Congrats to all. Especially Jason Freeman and River on your 1st FT ribbon!


----------



## BlaineT (Jul 17, 2010)

Glen, you have any more info on the open from yesterday?


----------



## Robbie Coleman (Sep 10, 2009)

Congrats Jason. You've put in a ton of work with River and it's paid off.


----------



## Robbie Coleman (Sep 10, 2009)

Any updates on Callbacks?


----------



## roseberry (Jun 22, 2010)

just got news one of my training buds justin allen and his dog juice won the derby! congrats justin and juice!!!


----------



## Scott Sutton (Jul 5, 2008)

Huge congrats bro!

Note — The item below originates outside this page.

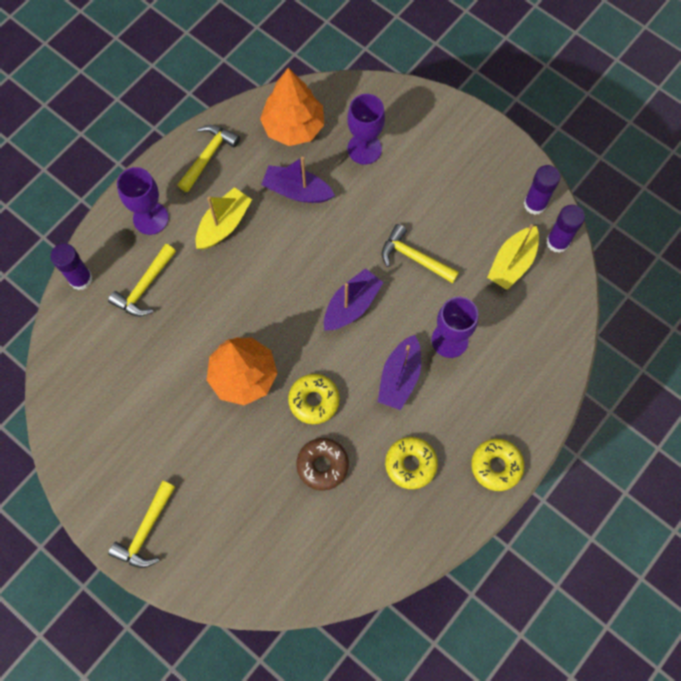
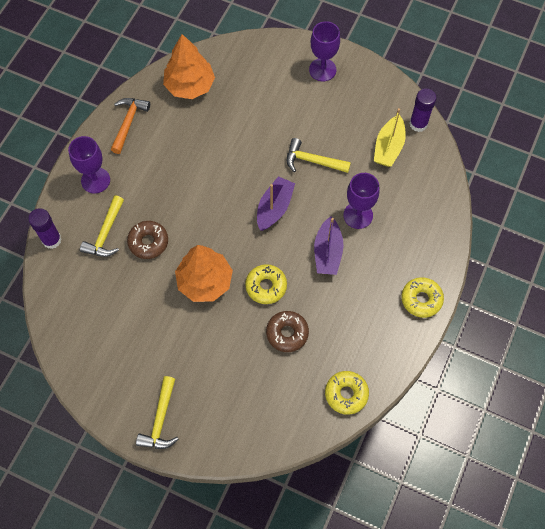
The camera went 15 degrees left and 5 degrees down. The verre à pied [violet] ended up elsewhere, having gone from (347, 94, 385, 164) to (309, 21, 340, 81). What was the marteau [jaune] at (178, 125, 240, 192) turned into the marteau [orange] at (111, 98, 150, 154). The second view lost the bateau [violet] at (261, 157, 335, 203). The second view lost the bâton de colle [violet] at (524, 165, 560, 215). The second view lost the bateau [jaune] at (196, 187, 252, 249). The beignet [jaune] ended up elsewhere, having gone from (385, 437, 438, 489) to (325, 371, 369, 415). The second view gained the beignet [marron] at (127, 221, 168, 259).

Glad you didn't scratch?!!!!


----------



## Down East (Dec 6, 2008)

Amateur callbacks to the 3rd series:
1,3,5,7,8,11,12,15,16,20,21,25,28,30,31,33,36,39,40,41,42,43,44


----------



## Ray Shanks (May 23, 2004)

Open
1st Ledford/Indy
2nd Parrish
3rd Diddier/Stella
4th Parrish
Don't remember jams


----------



## ReedCreek (Dec 30, 2007)

Huge congratulations to Chris Ledford and Indi and Owner Darlene Houlihan on their Open Win! Go Indi Go Girl!!!
Also congratulations to Tommy Parrish and David/Stella !
Anyone know which of Tommy's dogs took 2nd and which took 4th?


----------



## Becky Mills (Jun 6, 2004)

A huge congratulations to Team Indi!


----------



## joeharris (Jul 12, 2009)

Way to go Indi, an amateur win and now a Open win as a two year old! We are real proud of that tiny,
whelping box bully!


----------



## Chad G (Oct 17, 2008)

Congratulations Juice and Justin!!! First Derby Win!


----------



## Down East (Dec 6, 2008)

Amateur callbacks to the 4th:
1,3,5,16,20,21,25,28,31,41,44


----------



## jeff t. (Jul 24, 2003)

Becky Mills said:


> A huge congratulations to Team Indi!


Darlene and Indi also won the Amateur...pretty darned good...especially considering she won't be 3 years old until late November.

Congratulations Darlene!


----------



## captainjack (Apr 6, 2009)

Am results:
1St #5 Indy/Houlihan
2nd #44 Pow/Griffin
3rd #25 Chase/Parrish
4th #3 Lucy/Parrish
RJ #1 Gabby/Lewis
J #20 Charlotte/Clark
J #21 Salty/Flowers
J #28 Sister/Joiner
J #31 Blue/Goldstein
J #41 Willie/Pickering

Thanks to judges Tim and Nik and all who helped put on the trial.

Congrats to all!


----------



## ReedCreek (Dec 30, 2007)

Huge Congratulations to all!!!

Special congrats to Indi and Darlene! Go Indi Go Girl!!!! 1st in Open, 1st in Am!


Also congratulations to Joana Lewis and Gabby with their Reserve Jam! Good job Joanna and Gabby!


----------



## Sue Kiefer (Mar 4, 2006)

2 BIG GIRL Blues in one weekend !!!!!!!!!!!!!!!!!!!!
BIG CONGRADS!!!!!!!!!!!!!!!!!!!!!!!
Sue


----------